Influence of polymer–surfactant aggregates on fluid flow

This paper describes the influence of interactions of poly(ethylene oxide) (PEO) with cationic cetyltrimethylammonium bromide (CTAB) micelles on drag reduction. Since the interactions between PEO and CTAB micelles alone are weak, salicylate ions were used as CTAB counterions. They facilitate formation of polymer–micelle aggregates by screening the electrostatic repulsions between the charged surfactant headgroups. The influence of polymer–surfactant interactions on drag reduction is of biomedical engineering importance. Drag reducing additives introduced to blood produce beneficial effects on blood circulation, representing a novel way to treat cardiovascular disorders. PEO is a blood-compatible polymer. However, it quickly mechanically degrades when subjected to high shear stresses. Thus, there is a need to search for other additives able to reduce drag, which would be more mechanically stable, e.g. polymer–surfactant aggregates. Numerical simulations of the flow were performed using the CFX software. Based on the internal structure of the polymer–surfactant solution, a hypothesis explaining the reason of increase of drag reduction and decrease in dynamic viscosity with increasing shear rate was proposed.

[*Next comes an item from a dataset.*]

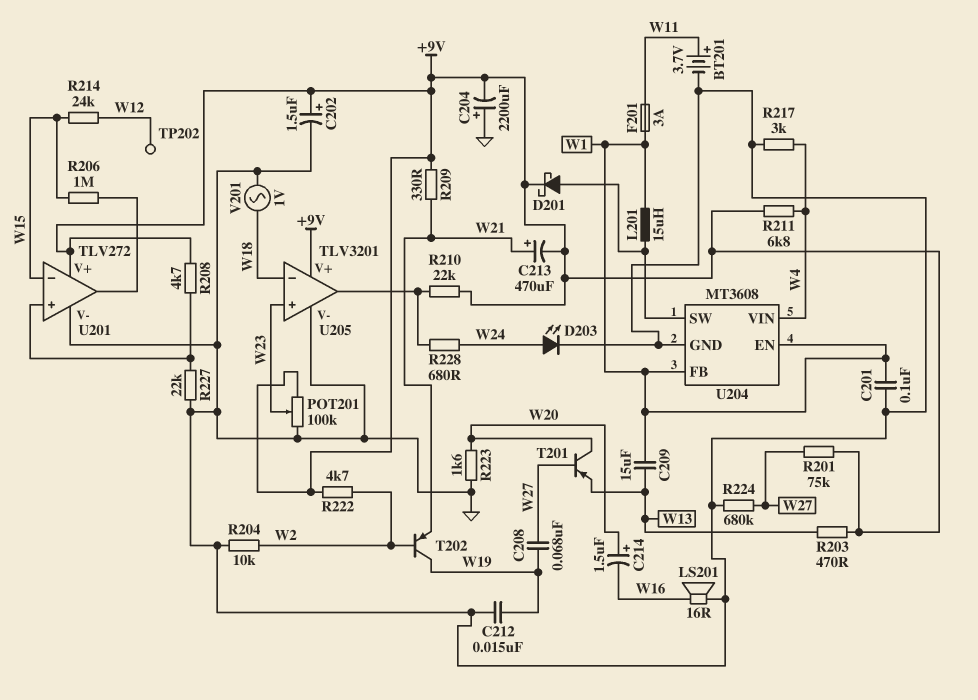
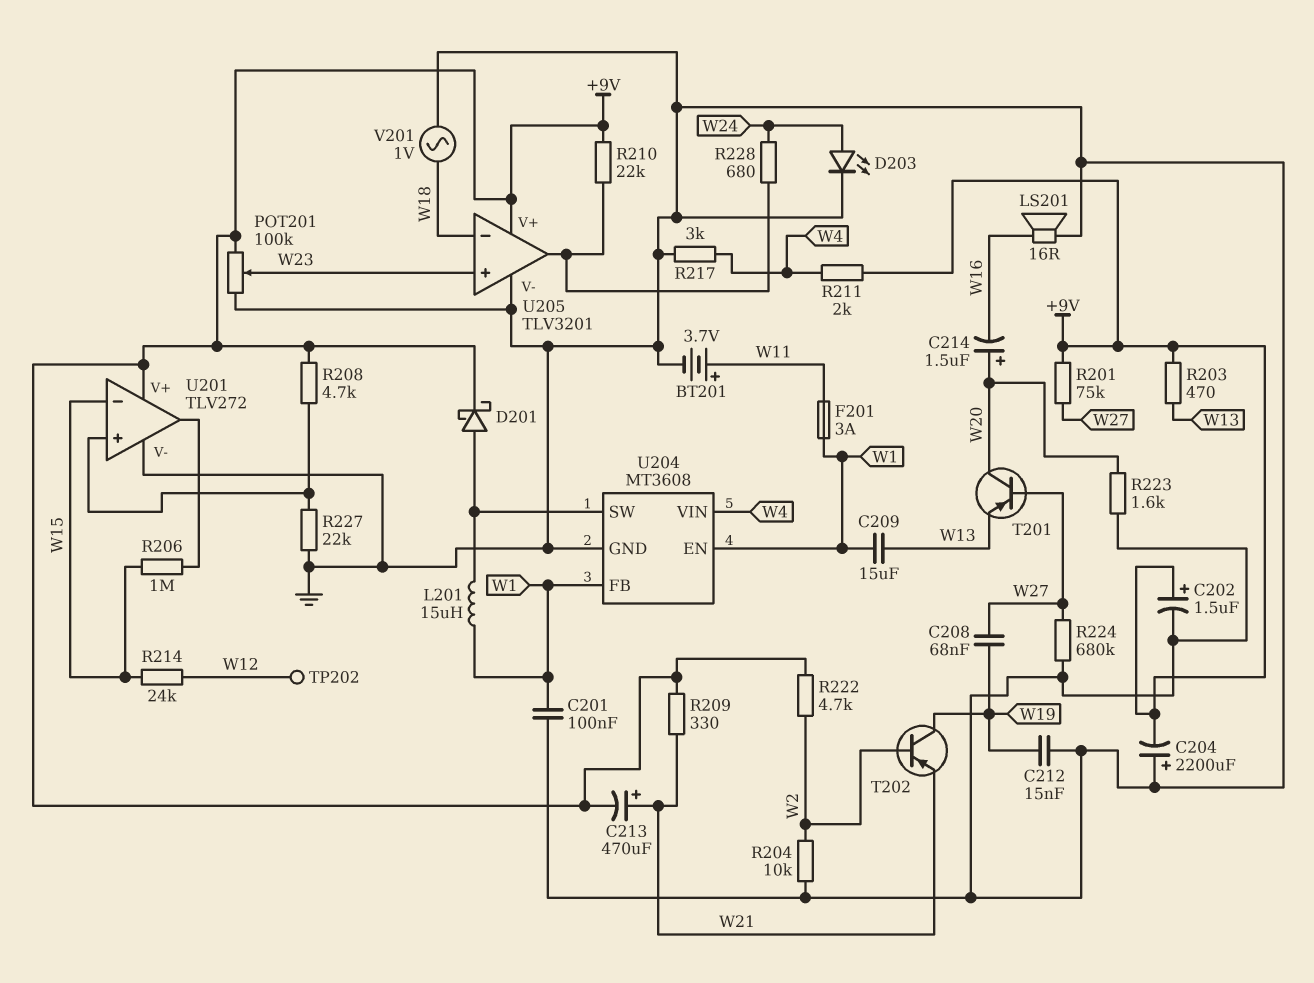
R211: 6.8k (+9V, W4) -> 2k (+9V, W4)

It was suggested that the probable reason for the abrupt increase in friction factor, observed when the critical Reynolds number was exceeded, was the disappearance of the difference in the dynamic viscosity.

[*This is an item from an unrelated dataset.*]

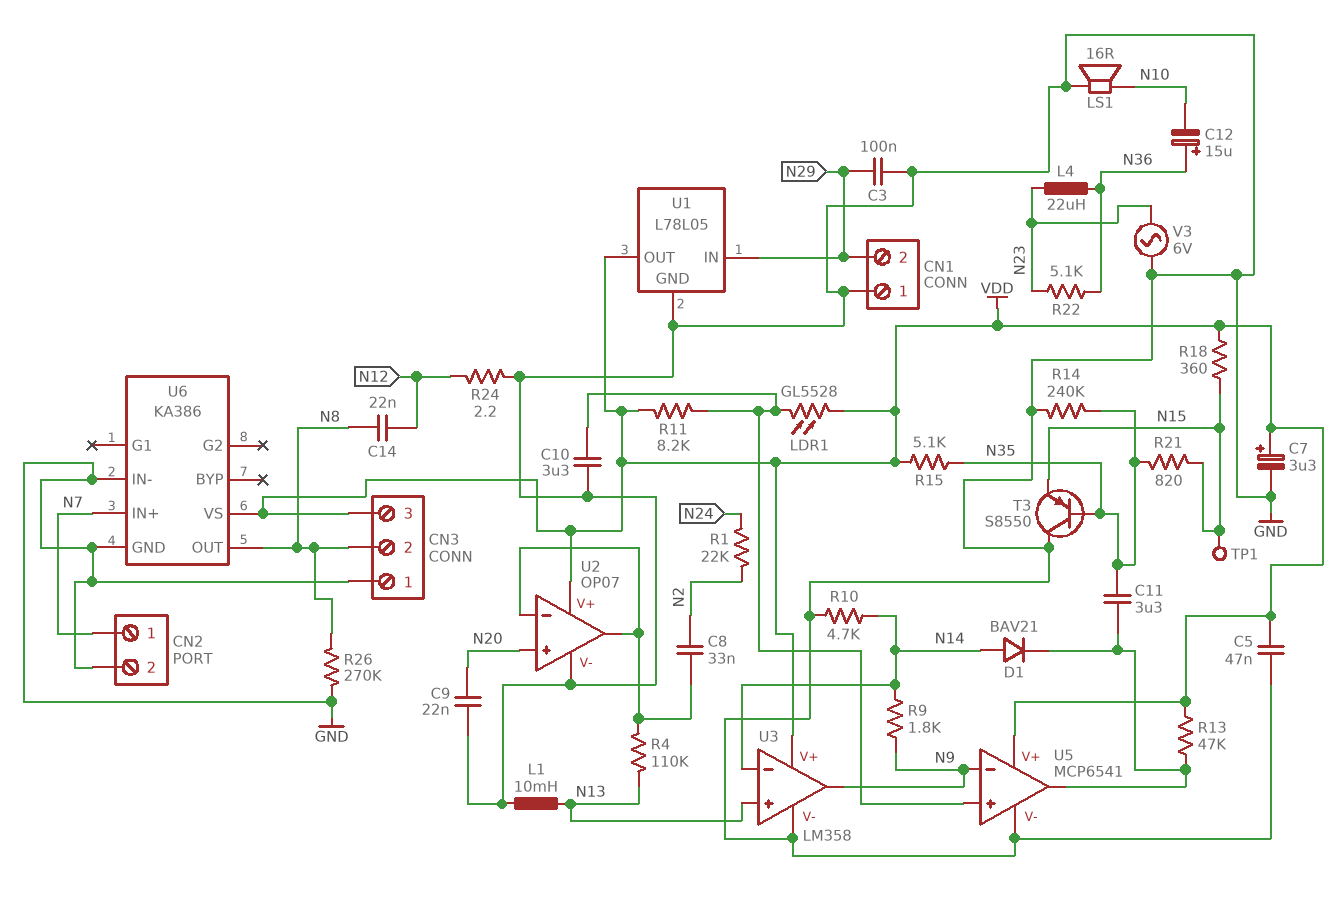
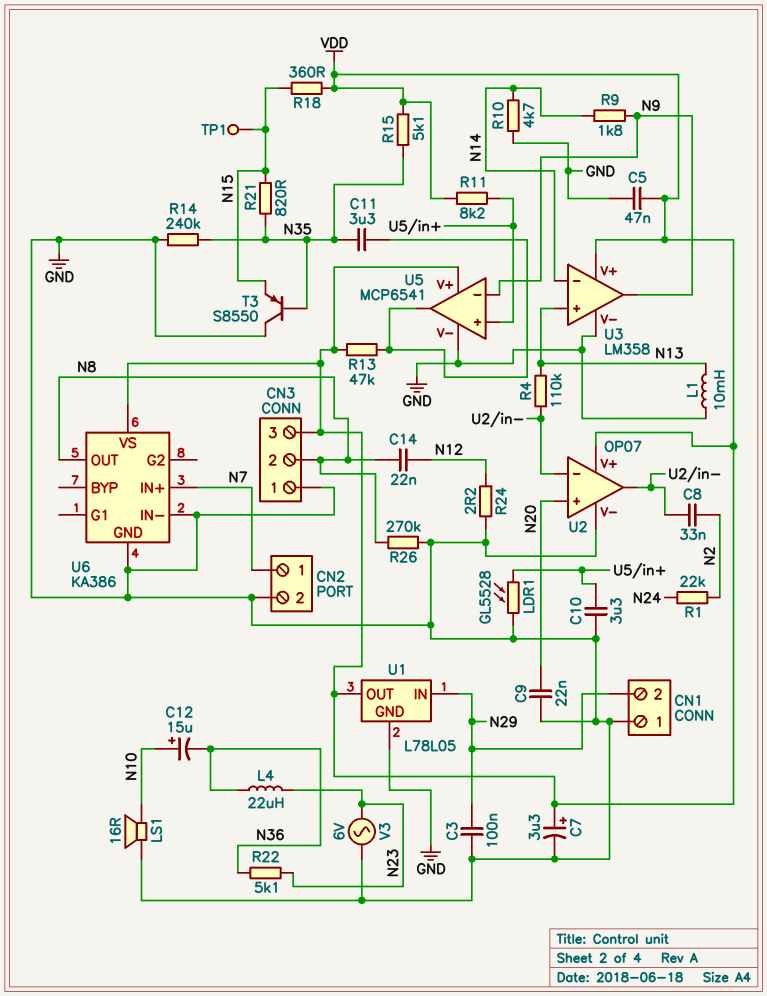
C12: 15uF (plus N36, minus N10) -> 15uF (plus N10, minus N36)
D1: diode BAV21 (A N14, K U5/out) -> none
LDR1: GL5528 (U5/in+, VDD) -> GL5528 (GND, U5/in+)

► Numerical simulations of flow of polymer–surfactant solution were performed in CFX. ► A hypothesis explaining drag reduction properties of aggregates was presented. ► Distribution of dynamic viscosity in the longitudinal section of pipe was obtained. ► The increase in shear rate causes decrease in the dynamic viscosity. ► Abrupt increase in friction factor corresponds to the constant dynamic viscosity.